Daar waren verschillende soorten van vaartuigen. Er waren oude linieschepen met kanonnen aan weerskanten, met hooge getouwen voor en achter, de masten met een warwinkel van zeilen en touwen bezwaard. Er waren kleine bootjes voor de vaart tusschen de klippen, met roeibanken langs de kanten, er waren kanonneersloepen zonder dek, en rijk vergulde fregatten, de modellen van de schepen, die koningen voor hun reizen hadden gebruikt. Eindelijk waren er ook de zware, breede pantserschepen met een toren en kanonnen op het dek, die tegenwoordig in gebruik zijn, en smalle glimmende torpedobootjes, die op lange, slanke visschen leken.

Toen de jongen door dat alles heengedragen werd, was hij steeds meer verbaasd.

"Dat zulke groote en mooie schepen hier in Zweden gebouwd zijn! sprak hij.

Hij had tijd genoeg alles daar binnen te bekijken, want toen de bronzen man de modellen zag, vergat hij het andere. Hij bekeek ze allemaal, van de eerste tot de laatste, en vroeg naar alles, wat hij opmerkte. En Rosenbom, de opperbootsman van de "Driestheid" vertelde wat hij wist van de bouwmeesters van de schepen, en van wie ze gecommandeerd hadden, en hoe 't met hen gegaan was. Hij vertelde van alle beroemde zeehelden tot 1809, want verder was hij er niet bij geweest.

Hij en de bronzen man vonden allebei de oude, mooie houten schepen de beste. Van de nieuwe pantserschepen schenen ze niet zoo heel veel verstand te hebben.
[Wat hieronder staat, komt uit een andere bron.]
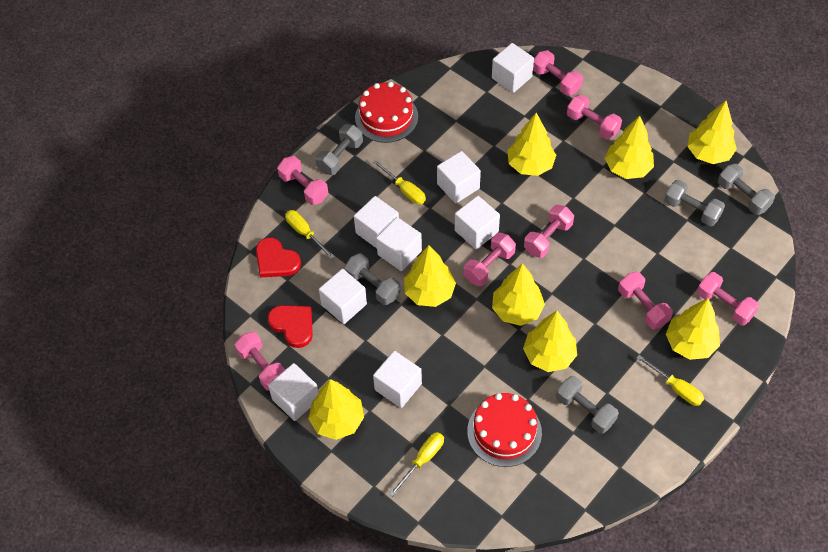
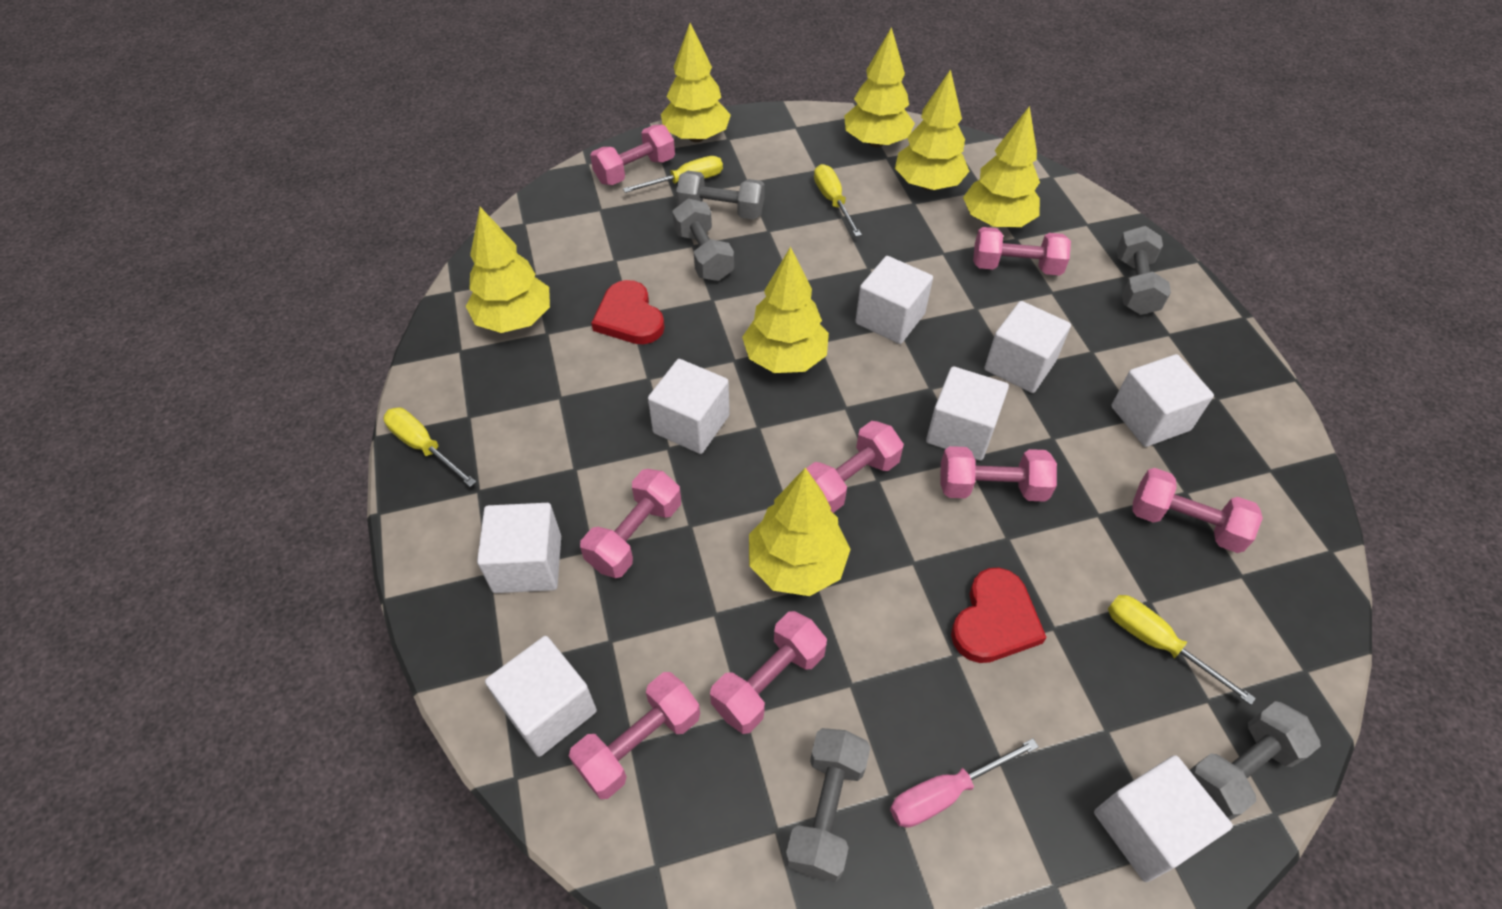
pink screwdriver: 0 -> 1
red cake: 2 -> 0
yellow tree: 8 -> 7

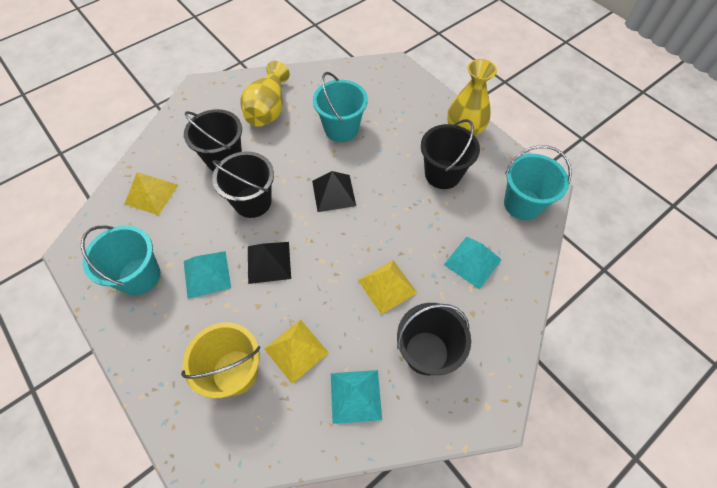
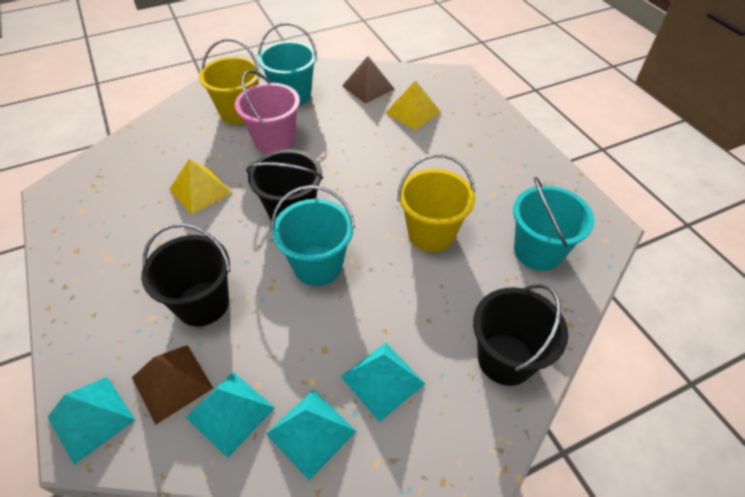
black bucket: 4 -> 3
black pyramid: 2 -> 0
brown pyramid: 0 -> 2
pink bucket: 0 -> 1
turquoise pyramid: 3 -> 4
yellow bucket: 1 -> 2
yellow pyramid: 3 -> 2
yellow vase: 2 -> 0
"Ik merk wel, dat je niets weet van dat nieuwe hier," zei de bronzen man. "Laten we daarom liever naar wat anders gaan kijken, want hier heb ik pleizier in. Rosenbom."

Nu scheen hij opgehouden te hebben naar den jongen te zoeken, en Niels voelde zich kalm en veilig daar onder den houten hoed.

Toen wandelden de beide mannen door de groote gebouwen: de zeilmakerij, de ankersmederij, de machine en timmerwerkplaatsen. Ze zagen de kranen en dokken, de groote magazijnen, de artillerie-afdeeling, het tuighuis, de lange touwslagerij en het groote verlaten dok, dat in de rots was uitgehouwen. Ze liepen de steigers op, waar de oorlogsschepen voor anker lagen, gingen aan boord, en bekeken ze als twee oude zeerobben, bewonderden en keurden af, prezen en ergerden zich.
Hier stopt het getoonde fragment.